# MLlab_LSI_query

This file contains an implementation of an information query method, based on Latent Semantic Indexing (LSI) technique. LSI is a mature and wildely used technique in nature language processing. It use a rank-reduced Singular Value Decomposition( SVD) on TF-IDF matrix ( introduction of TF-IDF matrix is in file TFIDF_company_chart). LSI considers words which occur in the same document tends to have relationship, and this rank-reduced  SVD can merge these words with similar meaning or strong relationship. One advantage of information query method based on LSI is that it can search highly related contents, even though the words in query may not appear in these contents. Following are some Mathematic details.


The procedure is:

   1. We at first load 1000 clean documents, and use function TfidfVectorizer from sklearn libary to build their TF-IDF matrix.  

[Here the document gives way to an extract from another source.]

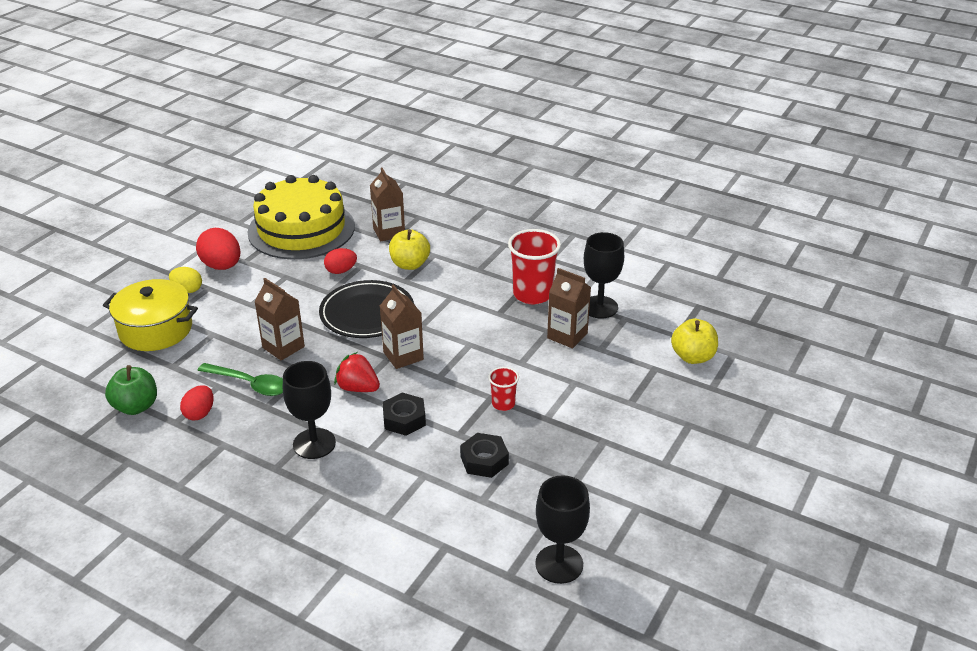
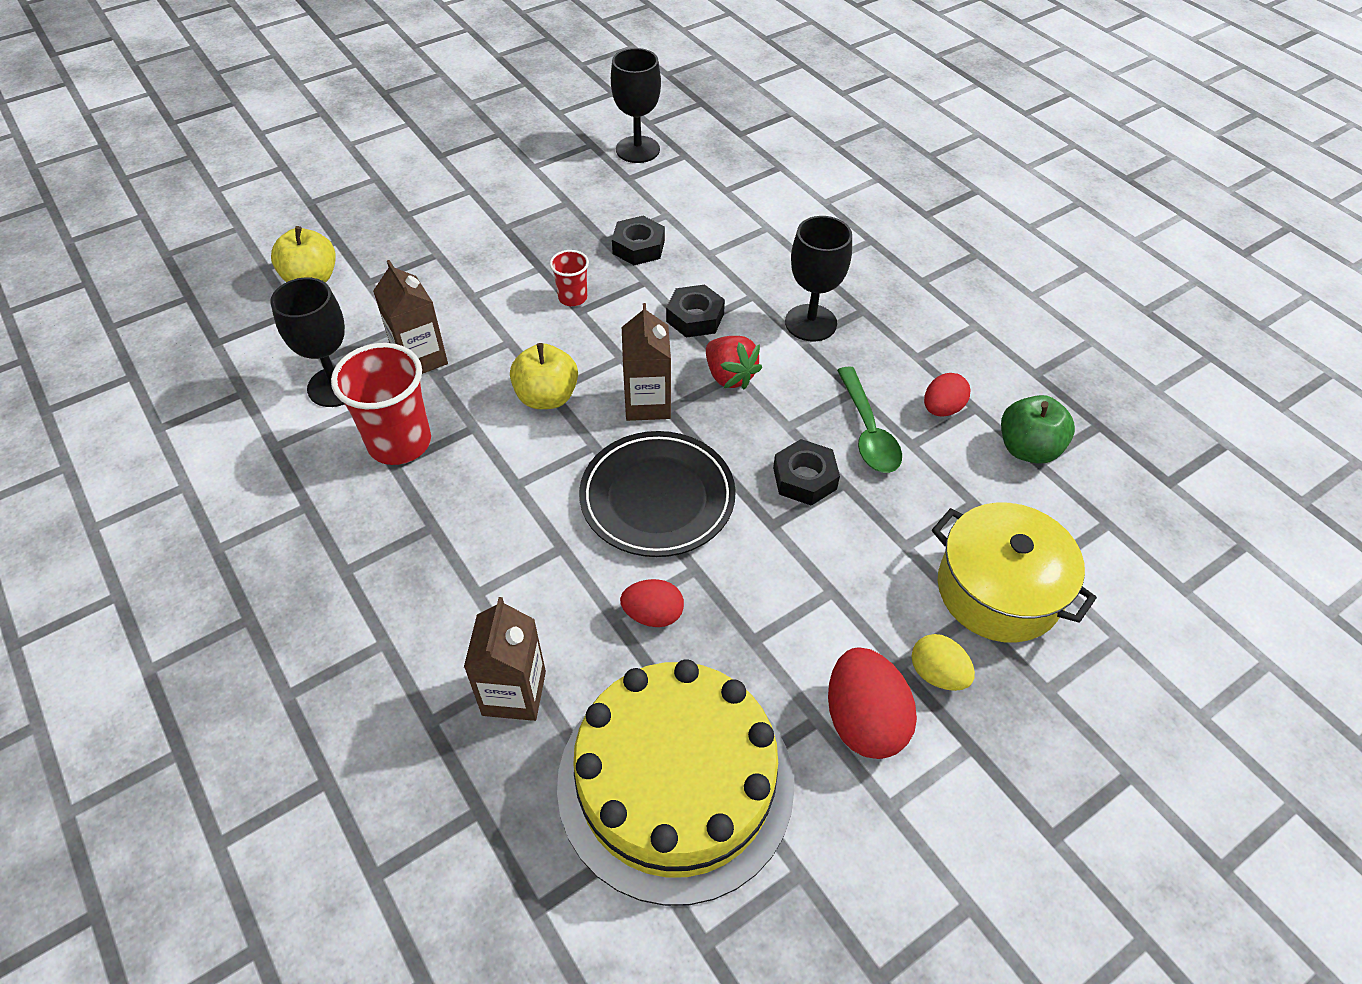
camera: 155 degrees left, 15 degrees up
(250, 384) = (868, 431): green spoon -> green spoon turned 150 degrees counterclockwise
(283, 347) = (804, 478): brown carton -> black nut
(410, 264) = (531, 583): yellow apple -> yellow apple (547, 397)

   2. Given the query string, we look it as a new document, and also get its TF-IDF vector( since only one document) according to the TF-IDF matrix we get in step 1. Here we assume all input queries do not contain repeat words. Therefore for every words in the query, we simply find its correspondent index in TF-IDF matrix, and assign its value as 1 * IDF(index). And for other words which do not in the query, we simply assign them as 0.  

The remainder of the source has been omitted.